The other two songs from the September recording session, "Wonderful! Wonderful!" and "When Sunny Gets Blue", were released as his first single on November 5. The two songs from Lizzie were released as a single on February 25, 1957, eighteen days before the film's release on March 15. Billboard theorized that it was the success of "It's Not for Me to Say" that propelled "Wonderful! Wonderful!" to the chart positions it reached. (Note: "However, Johnny's initial session produced two songs, 'Wonderful, Wonderful,' which was released immediately, but didn't sell until the second song, 'It's Not For Me To Say,' became a smash six months later.") (Note: "Wonderful!

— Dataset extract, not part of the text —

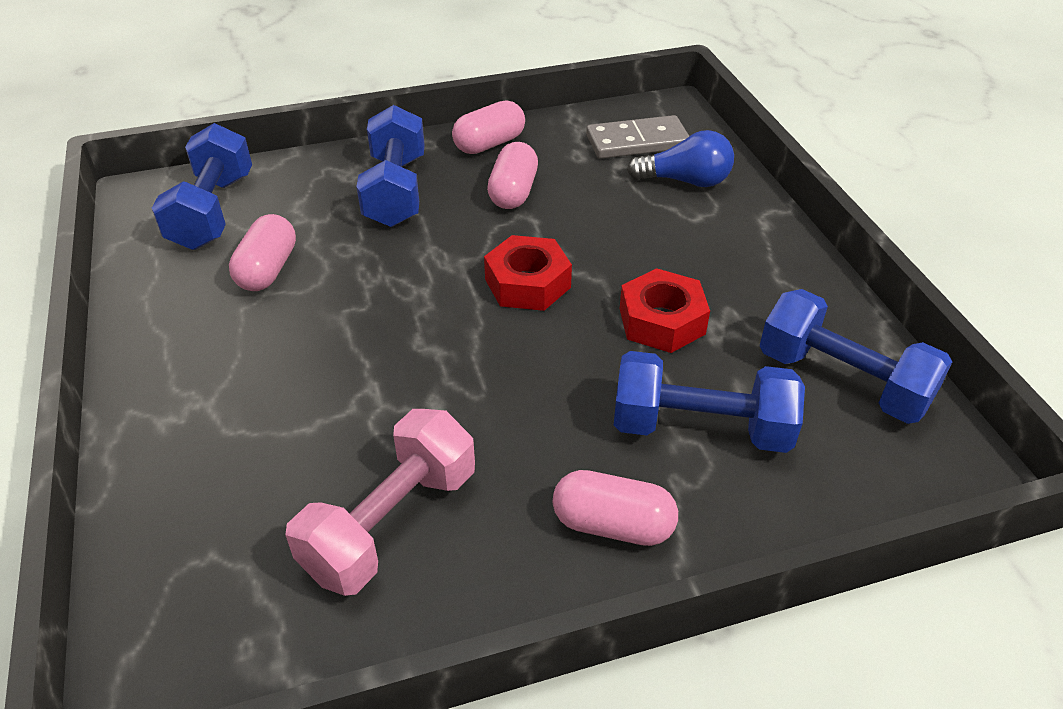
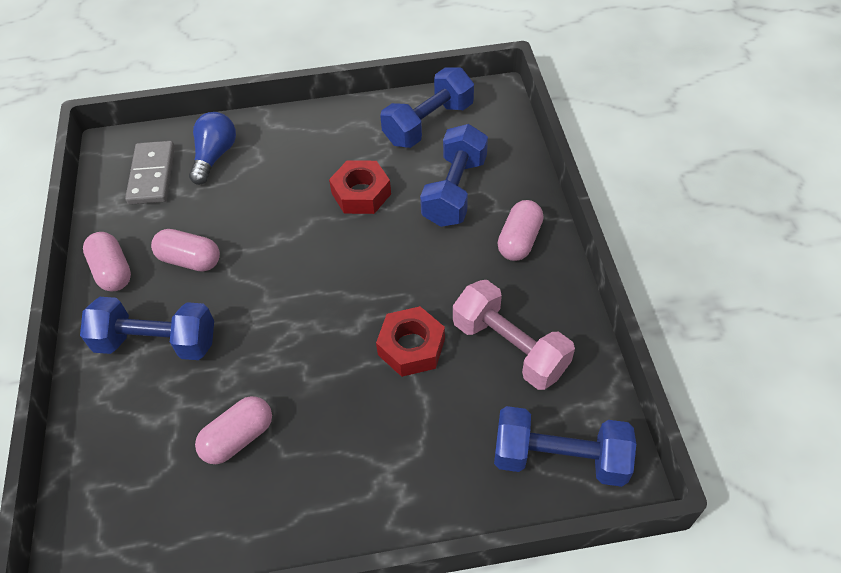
camera: 80 degrees left, 10 degrees up
(212, 211) = (134, 494): blue dumbbell -> blue dumbbell (559, 458)
(268, 270) = (238, 438): pink capsule -> pink capsule turned 60 degrees counterclockwise
(527, 283) = (305, 260): red nut -> red nut (411, 347)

Wonderful!" spent 39 weeks on Billboard magazine's Top 100 record chart, a predecessor to the Hot 100 that combined the statistics from the magazine's Best Sellers in Stores, Most Played by Jockeys and Most Played in Jukeboxes charts. It was several months into its Top 100 run, however, before it reached its height in popularity. The song debuted on the Top 100 for the week ending January 30, 1957, at number 71 but took a roller coaster ride from there, falling to 81 the following week, surging to 57 by March 6, dropping to 70 the following week, rising to 56 on March 20 and falling to 60 the week after that. When it reached the top 40 on May 1, Columbia ran a full-page ad in Billboard that impressed upon readers how the song had found success five months after the magazine reviewed it.) When "Wonderful! Wonderful!" peaked at number 17 on the Top 100, number 14 on their list of the 25 songs Most Played by Jockeys and number 18 on their list of the 30 Best Sellers in Stores on the surveys for the week ending July 13, "It's Not for Me to Say" was several positions higher at numbers 6, 7 and 12, respectively, after having already peaked at number 5 on the Top 100 for the week ending July 6 and number 6 on the Best Sellers in Stores list for the week ending June 29. It peaked on the Most Played by Jockeys chart at number 6 for the week ending July 27. On the magazine's year-end list of the top 50 singles of 1957, the song came in at number 20.

In Canada, "It's Not for Me to Say" was number 2 for 7 weeks (June 24 - August 5), kept out of number 1 for 6 of those weeks by Elvis Presley's (Let Me Be Your) Teddy Bear.

When Billboard commemorated the 60th anniversary of Mathis's career in 2016, "It's Not for Me to Say" was number 3 on their list of his 10 top-charting hits.

== Charts ==

===Weekly charts===

Weekly chart performance for "It's Not for Me to Say"
| Chart (1957) | Peak position |
|---|---|
| Canada (CHUM Hit Parade) | 2 |
| US Top 100 (Billboard) | 5 |
| US Best Sellers in Stores (Billboard) | 6 |
| US Most Played by Jockeys (Billboard) | 6 |
| US Top 60 Best Selling Tunes on Records (Cash Box) | 5 |

===Year-end charts===

Year-end chart performance for "It's Not for Me to Say"
| Chart (1957) | Peak position |
|---|---|
| US Top 100 (Billboard) | 20 |
| US Best Selling Records (Cash Box) | 3 |

==Critical reception==
===Original recording===
Cashbox magazine described "It's Not for Me to Say" as "one of the most beautiful love tales we've heard in a long while". They concluded, "Brilliant wedding of melody, lyrics, and Mathis' warm, wistful, penetrating voice." Billboard magazine wrote, "A compelling tune with a polite, underplayed reading that sells well. Piano-guitar hacking catches the ear and holds on."

American Songwriter included "It's Not for Me to Say" on its list of 5 Songs that Show Johnny Mathis Is the King of the Classic Ballad Singers. They wrote, "His control and slow-build into the big finish are both masterful and even more amazing considering how young he was at the time."

===Cover versions===
Cyril Stapleton recorded an instrumental version of the song with his orchestra in 1957, which Cashbox described as "charming". AllMusic selected Jane Morgan's recording of the song as a track pick from her 1957 album Fascination. AllMusic also selected a recording by the Ray Conniff Singers that was a medley pairing the song with Mathis's "Chances Are" from their album So Much in Love as a track pick.